Peripheral nerve blockade

The use of peripheral nerve blockade (in this case, a "brachial plexus nerve block") offers several advantages when compared to general anesthesia or local anesthesia:

  • The patient can remain awake and breathing on their own, thus protecting themselves from aspiration of stomach contents into the lungs. By avoiding general anesthesia, patients with adverse reactions to general anesthetics (viz. malignant hyperthermia, severe post-operative nausea and vomiting, known hypersensitivity to agents) can be successfully treated.

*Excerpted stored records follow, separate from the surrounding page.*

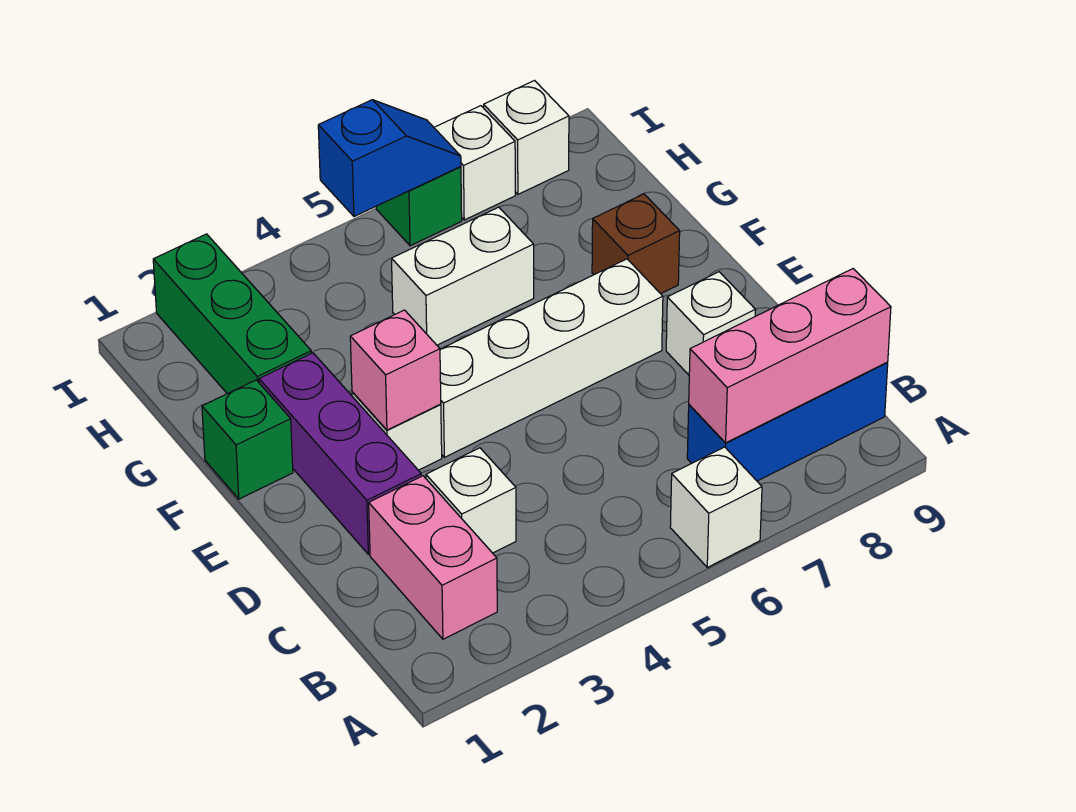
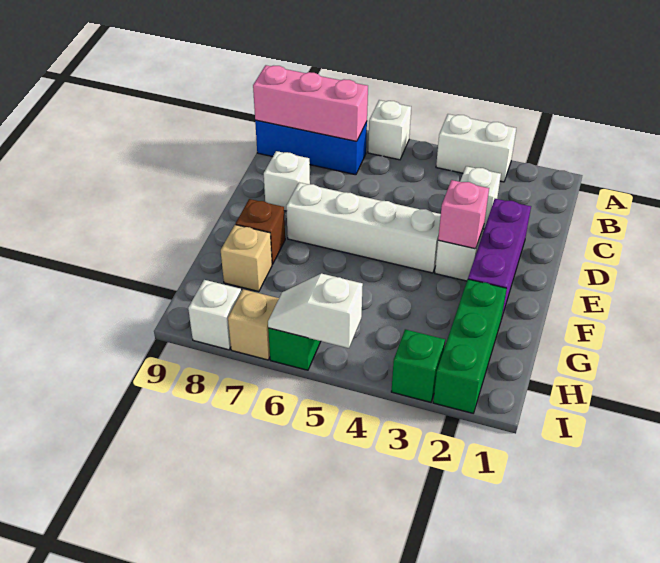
pink brick B2:C2 level 1 -> none
green brick F1 level 1 -> green brick I3 level 1
white brick G5:G6 level 1 -> white brick A3:A4 level 1
none -> tan brick G8 level 1
blue slope I5:I6 level 2 top 5 -> white slope I5:I6 level 2 top 5
white brick I7 level 1 -> tan brick I7 level 1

Similarly, patients who experience nuisance side effects from general anesthesia such as nausea, vomiting, or excessive sleepiness can minimize these symptoms.
  • There is no need to perform an endotracheal intubation, the procedure of inserting a breathing tube into the trachea. Occasionally, such intubation is unexpectedly difficult to perform, causing injury to the patient.
  • The affected limb's sympathetic nerves are anesthetized, leading to vasodilation. This improves blood flow to the affected limb and makes microvascular surgical procedures technically simpler.
  • The limb can remain numb for several hours after surgery, providing excellent pain relief.
  • Deep and superficial structures of the limb are similarly anesthetized, allowing extensive surgical exploration and correction to occur. This is in contrast to locally injected local anesthetics, which tend only to numb superficial structures in the immediate vicinity of the injection.

Brachial plexus blockade

Brachial plexus blockade is the preferred anesthetic technique when:

  • Surgery is expected to be limited either to a region between the midpoint of the humerus and the fingers (in which case the brachial plexus block should be either a supra-clavicular, infra-clavicular, subcoracoid, or axillary block), OR surgery is expected to be limited to a region between the midpoint of the humerus and the shoulder (in which case the brachial plexus block should be an interscalene block). Because of the distribution of the local anesthetics on the various portions of the brachial plexus, surgeries crossing the midpoint of the humerus often reveal patchy, unanesthetized portions of the arm. Such procedures probably should not be performed under regional nerve block alone.

AND

  • There are no contra-indications to a block such as infection at the intended injection site, significant anti-coagulation, allergy or hypersensitivity to local anesthetic medications, or disproportionate risk in the event of a local anesthetic toxic reaction (seizure) such as gastric aspiration in a patient who has not adequately fasted,

AND

AND

  • Patient prefers this technique over other available and reasonable approaches.

Injuries

Brachial plexus avulsion is a common neurologic injury from trauma (such as being hit by a car). The brachial plexus is susceptible to injuries that produce abduction of the thoracic limb from the body wall or a direct blow to the lateral surface of the scapula. The cardinal signs of brachial plexus avulsion are a weakness in the arm,diminished reflexes and corresponding sensory deficits. The nerve roots are stretched or torn from their origin by this trauma, since the meningeal coverings of the nerve roots are thinner than those in the peripheral nerve. The epineurium of the peripheral nerve is contiguous with the dural mater, providing extra support to the peripheral nerves. In cases where the nerve roots have been torn, recovery is unlikely without new experimental surgical techniques. The diagnosis may be confirmed by an EMG examination in 5-7 days. The evidence of denervation will be evident. If there is no nerve conduction 72 hours after the injury, then avulsion is most likely.